Value=1e6 # RON1,000,000
CI=0.99 # set the confidence interval

data_all=pd.read_csv('RO.csv', delimiter=',') #database contains also a trading day
data=data_all.ix[:,1:14] #here I exclude the day to calculate returns

tickers =['SNG', 'SNP', 'TGN', 'TEL', 'BRD', 'TLV', 'FP', 'EL', 'SIF1', 'SIF2', 'SIF3', 'SIF4', 'SIF5']
numbers=len(tickers)

ret=data/data.shift(1)-1 # calculate the simple returns
ret=ret[1:] # remove first row since it contanins NA

covariances=ret.cov() #gives the covariance of returns
variances=np.diag(covariances) #extracts variances of the individual shares from covariance matrix
volatility=np.sqrt(variances) #gives standard deviation
annualized_ret=ret.mean()*252
annualized_vol=ret.std()*sqrt(252) #anualized volatility

weights = np.ones(data.columns.size)/data.columns.size #starting point is equal weighted portfolio
weights

# 1. Calculate the standardized returns
standardized=(ret-mean(ret))/std(ret) #standardized returns
day=pd.DataFrame(data_all['Day'][1:]) #takes the trading day from the database
data2=pd.DataFrame.join(day, standardized)

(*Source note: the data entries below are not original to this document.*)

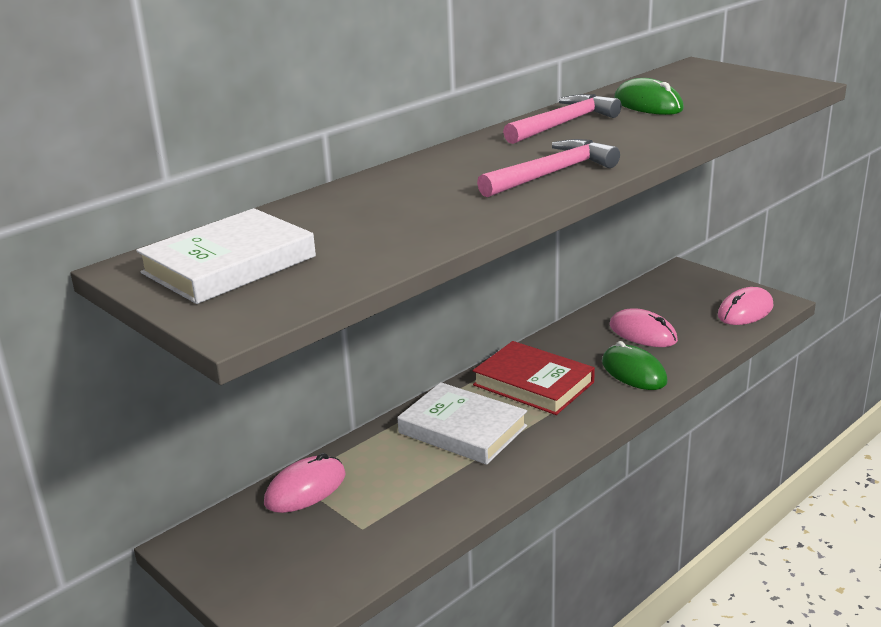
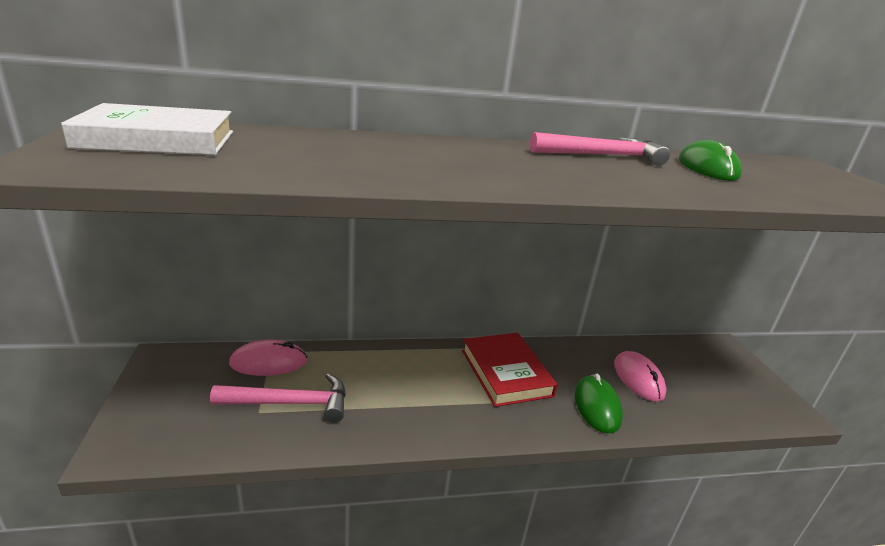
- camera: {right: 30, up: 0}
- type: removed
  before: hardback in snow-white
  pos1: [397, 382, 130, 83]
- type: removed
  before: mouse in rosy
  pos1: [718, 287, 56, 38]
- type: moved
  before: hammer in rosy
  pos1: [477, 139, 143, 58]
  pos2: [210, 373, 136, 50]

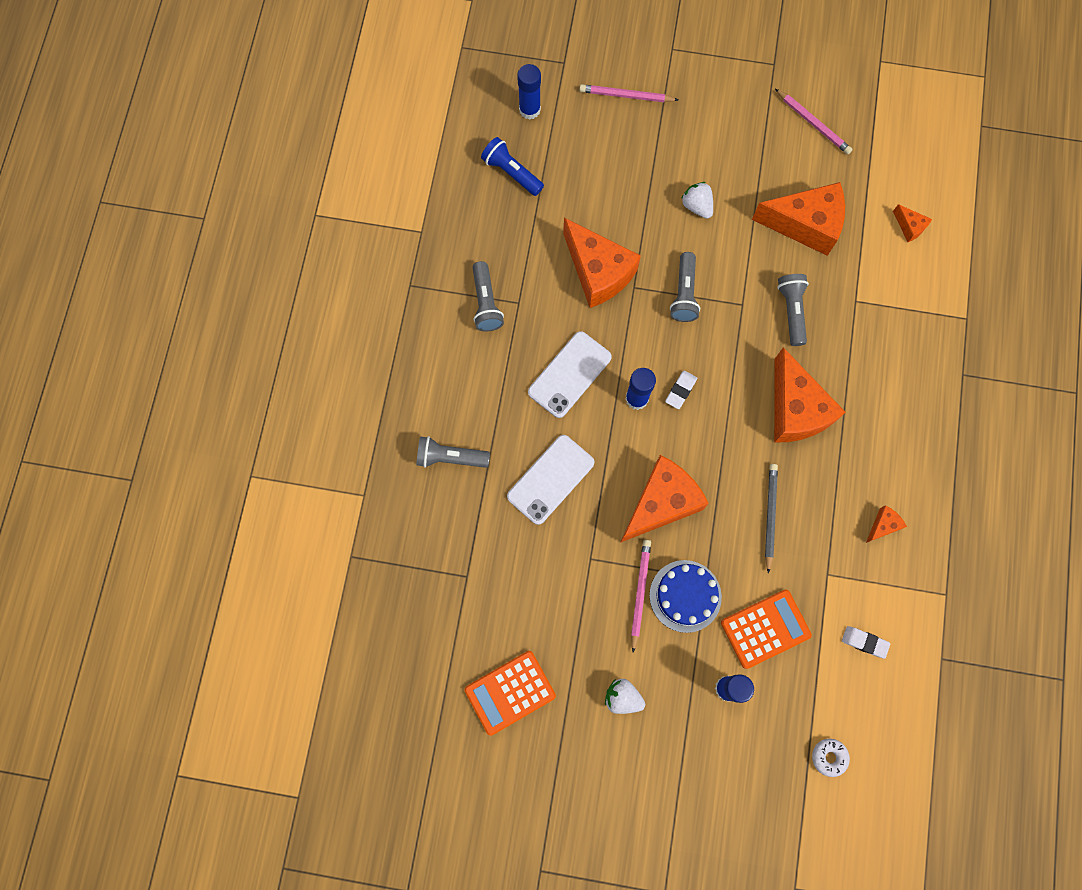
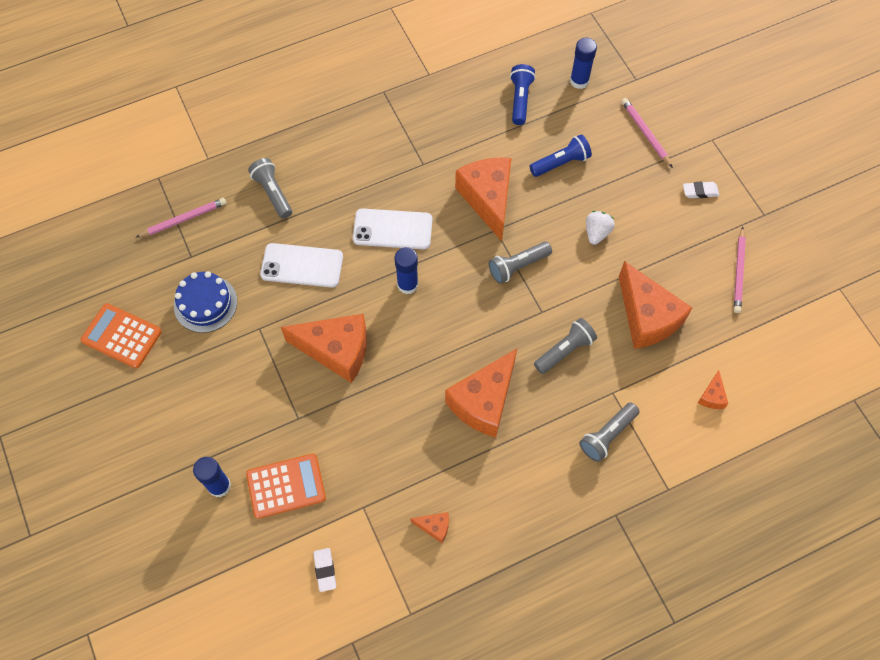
- camera: {right: 55, up: -10}
- type: removed
  before: toy strawberry in snow-white
  pos1: [605, 679, 40, 35]
- type: removed
  before: wooden pencil in gray
  pos1: [765, 464, 13, 110]
- type: removed
  before: glazed donut in snow-white
  pos1: [812, 739, 38, 38]
- type: added
  after: torch in cobalt
  pos2: [529, 134, 63, 43]
- type: moved
  before: torch in gray
  pos1: [473, 261, 31, 70]
  pos2: [579, 402, 61, 60]
- type: moved
  before: wooden pencil in rosy
  pos1: [631, 540, 20, 112]
  pos2: [135, 198, 92, 40]
- type: moved
  before: gateau in cobalt
  pos1: [649, 560, 73, 73]
  pos2: [174, 271, 63, 62]
- type: moved
  before: eraser in snow-white
  pos1: [665, 370, 32, 39]
  pos2: [683, 182, 36, 16]
- type: turned
  before: cheese wedge in orange-coloured
  pos1: [563, 218, 78, 90]
  pos2: [455, 158, 56, 83]
  turn: 150
- type: turned
  before: adding machine in orange-coloured
  pos1: [721, 589, 91, 80]
  pos2: [246, 453, 80, 66]
  turn: -45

# We can plot the standardized returns, for instance here is the chart for Romgaz (SNG):
 data2.plot('Day','SNG')
plt.xlabel('Day')
plt.title('Romgaz')
plt.xticks(rotation=20)
plt.ylabel('number of standard deviations from average')

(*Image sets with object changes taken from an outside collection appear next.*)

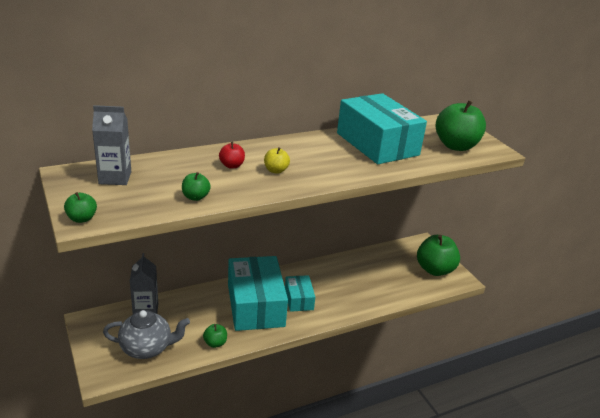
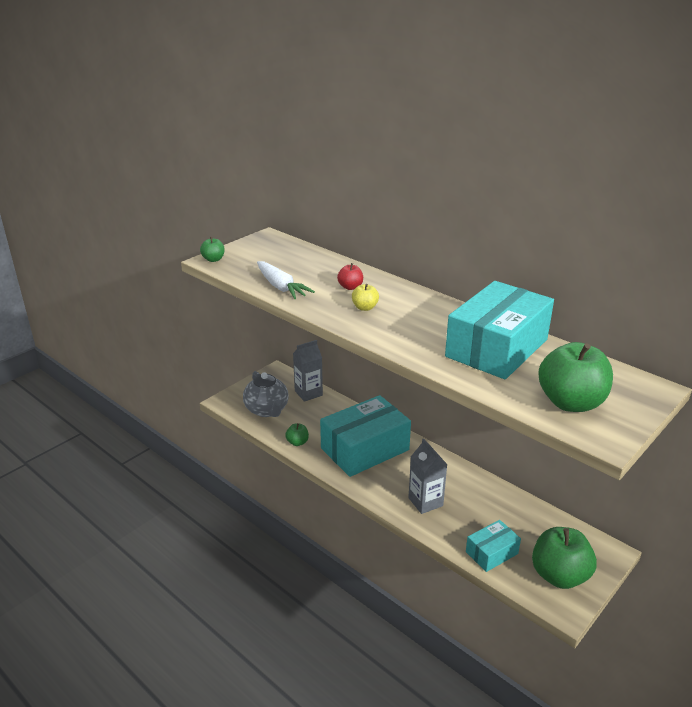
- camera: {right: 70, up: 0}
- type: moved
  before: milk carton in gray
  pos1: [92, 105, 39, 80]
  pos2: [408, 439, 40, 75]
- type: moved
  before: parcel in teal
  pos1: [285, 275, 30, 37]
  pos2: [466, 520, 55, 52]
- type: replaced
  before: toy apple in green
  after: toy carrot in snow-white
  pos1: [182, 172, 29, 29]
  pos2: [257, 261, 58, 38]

# 2. Now heading for the real exercise
Pf_variance=np.dot(weights.T,np.dot(ret.cov(),weights)) #Portfolio variance
Pf_volatility=np.sqrt(Pf_variance) #Portfolio standard deviation

Moneyvariance=np.square(Value)*Pf_variance
Moneyvolatility=np.sqrt(Moneyvariance)

covariance_asset_portfolio=np.dot(weights.T,covariances)
cov_money=np.multiply(covariance_asset_portfolio,Value)
beta=np.divide(covariance_asset_portfolio,Pf_variance)

def VaR():
    # this code calculates Portfolio Value-at-risk (Pf_VaR) in RON-terms and Individual Value-at-risk (IndividualVaR) of shares in portfolio.
    Pf_VaR=norm.ppf(CI)*Moneyvolatility
    IndividualVaR=np.multiply(volatility,Value*weights)*norm.ppf(CI)
    IndividualVaR = [ 'RON%.2f' % elem for elem in IndividualVaR ]
    print ('Portfolio VaR: ', 'RON%0.2f' %Pf_VaR)
    print ('Individual VaR: ',[[tickers[i], IndividualVaR[i]] for i in range (min(len(tickers), len(IndividualVaR)))])

VaR()


def marginal_component_VaR():
     # this code calculates Marginal Value-at-risk in RON-terms and Component Value-at-risk of shares in portfolio.
    marginalVaR=np.divide(cov_money,Moneyvolatility)*norm.ppf(CI)
    componentVaR=np.multiply(weights,beta)*Moneyvolatility*norm.ppf(CI)
    marginalVaR = [ '%.3f' % elem for elem in marginalVaR ]
    componentVaR=[ 'RON%.2f' % elem for elem in componentVaR ]
    print ('Marginal VaR:', [[tickers[i], marginalVaR[i]] for i in range (min(len(tickers), len(marginalVaR)))])
    print ('Component VaR: ', [[tickers[i], componentVaR[i]] for i in range (min(len(tickers), len(componentVaR)))])

marginal_component_VaR()


def VaR(weights):
    return norm.ppf(CI)*np.sqrt(np.square(Value)*(np.dot(weights.T,np.dot(ret.cov(),weights))))


def minVaR(VaR):
    nstocks = data.columns.size
    bounds = [(0.,1.) for i in np.arange(nstocks)] #non-negative weights
    constraints = ({'type': 'eq',
                        'fun': lambda weights: np.sum(weights) - 1}) #sum of weights to equal 100%
    results = scopt.minimize(VaR, weights,
                                 method='SLSQP',
                                 constraints = constraints,
                                 bounds = bounds)
    result_weights=np.round(results.x, 4)
    result_weights= [ '%.8f' % elem for elem in result_weights ]
    new_VaR=VaR(results['x'])
             
    print ('Optimal VaR: ', new_VaR)
    print ('Optimal Weights: ', [[tickers[i], result_weights[i]] for i in range (len(tickers))])

minVaR(VaR)
beta

This publication is for information purposes only and should not be construed as a solicitation or an offer to buy or sell any securities.